Recipe: Appetizing Baked Cheesecake & Peach Chardonnay Sauce
Baked Cheesecake & Peach Chardonnay Sauce. An awesome-tasting, wonderfully-textured cheesecake that my family loves. It's easy to make and just as delicious as any restaurant cheesecake that I've had. When making a baked cheesecake, there are many mistakes you'll want to avoid.

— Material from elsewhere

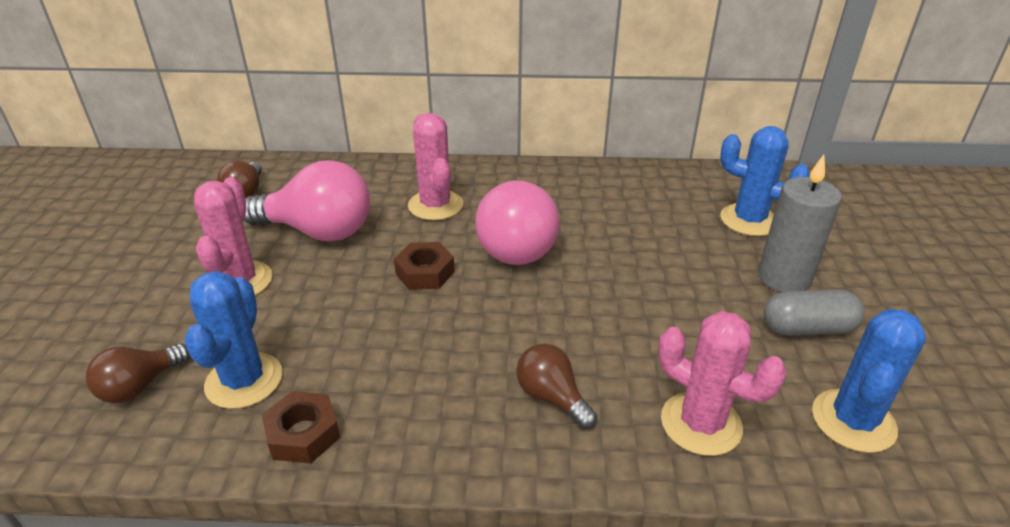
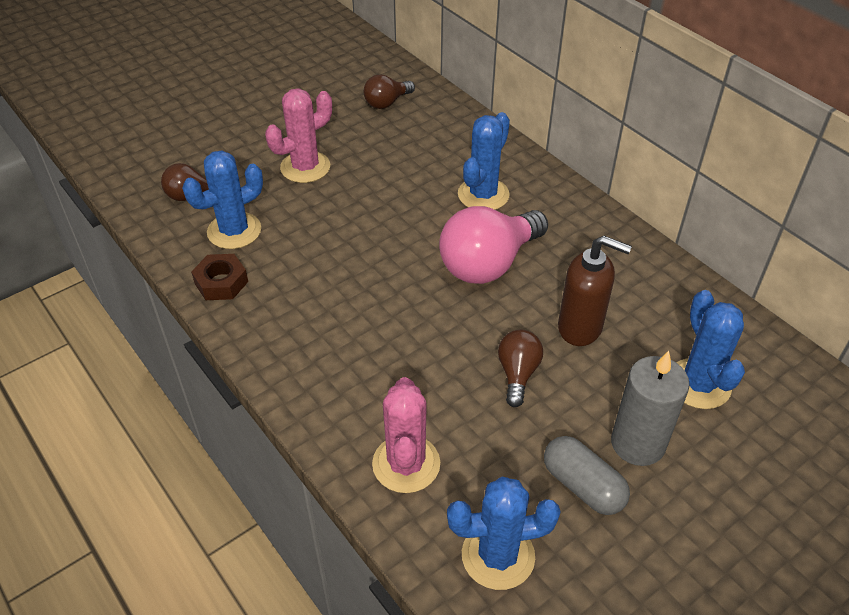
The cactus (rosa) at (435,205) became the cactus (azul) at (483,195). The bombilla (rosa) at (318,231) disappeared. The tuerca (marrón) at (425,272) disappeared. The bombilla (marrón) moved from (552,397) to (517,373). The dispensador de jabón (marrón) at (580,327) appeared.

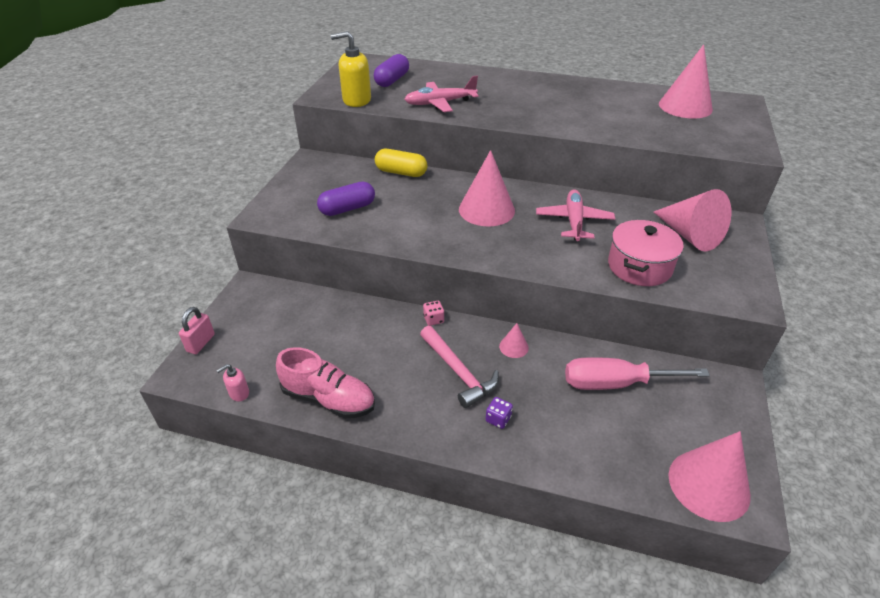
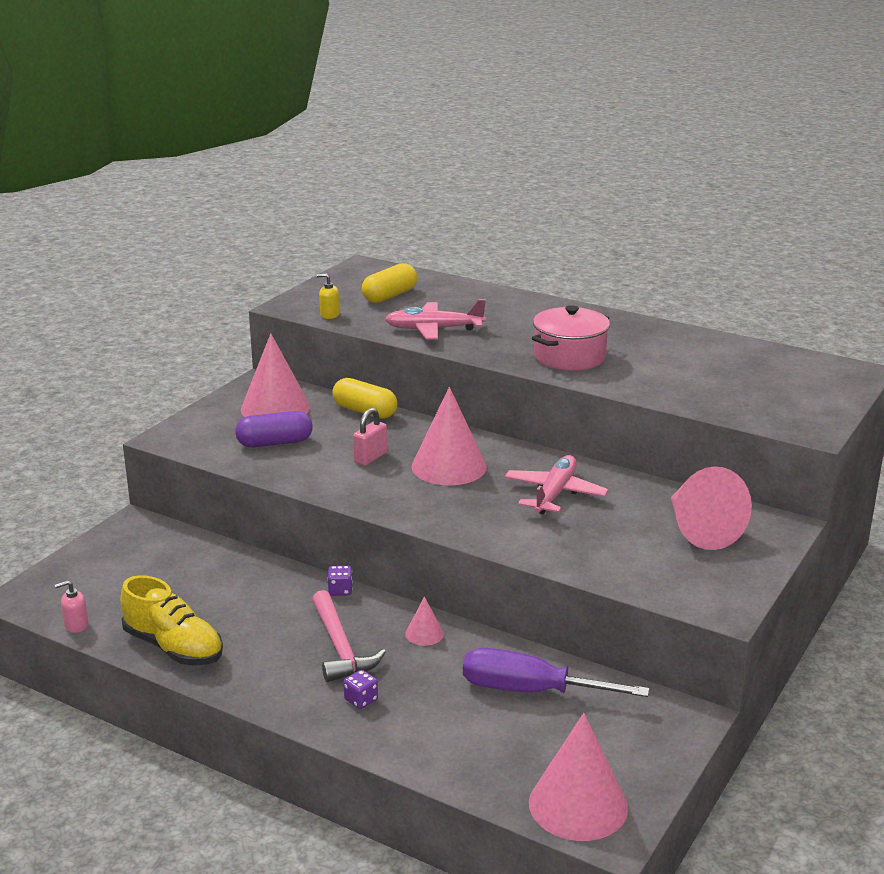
The dispensador de jabón (amarillo) at (356,100) changed to 0.50 times the size. The cono (rosa) moved from (685,106) to (275,408). The cápsula (morado) at (392,80) became the cápsula (amarillo) at (390,296). The olla (rosa) moved from (639,267) to (569,357). The dado (rosa) at (433,319) became the dado (morado) at (340,590). The candado (rosa) moved from (201,343) to (370,458). The zapato (rosa) at (328,399) became the zapato (amarillo) at (173,647). The destornillador (rosa) at (615,383) became the destornillador (morado) at (530,691).

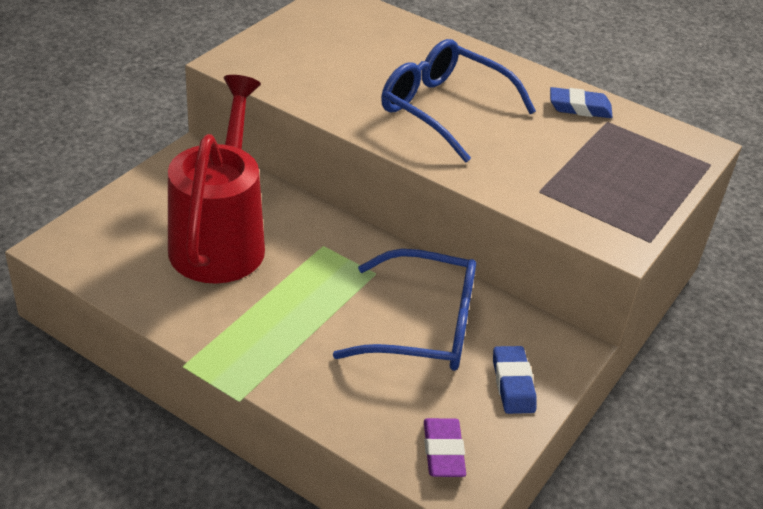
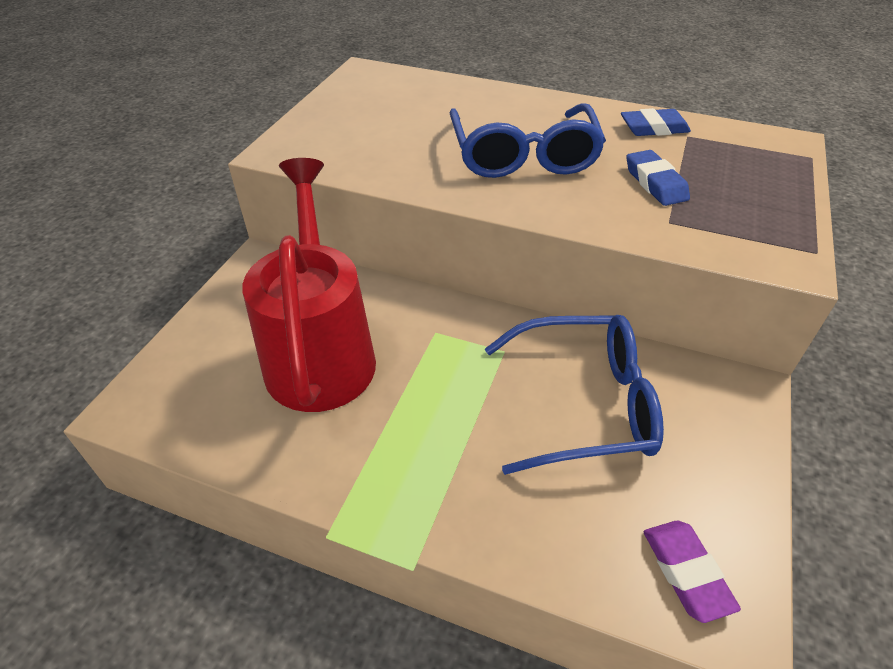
The gafas (azul) at (444,109) turned 120 degrees counterclockwise. The goma de borrar (azul) moved from (513,384) to (655,183).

Baked cheesecake is definitely a top. Looking for that perfect baked cheesecake recipe to finish the night? Well, we've gathered our most decadent baked varieties for your inspiration. You can have Baked Cheesecake & Peach Chardonnay Sauce using 15 ingredients and 17 steps. Here is how you achieve it.
Ingredients of Baked Cheesecake & Peach Chardonnay Sauce
- Prepare of Cake.
- It's 400 g (14.10 oz) of Cream cheese.
- You need 100 g (3.52 oz) of White sugar.
- It's 40 g (1.41 oz) of Cake flour.
- Prepare 4 tsp of Honey.
- You need 2 of Eggs.
- You need 200 ml (6.76 fl oz) of Heavy cream.
- It's 1 of Lemon zest.
- It's 40 ml (1.35 fl oz) of Lemon juice.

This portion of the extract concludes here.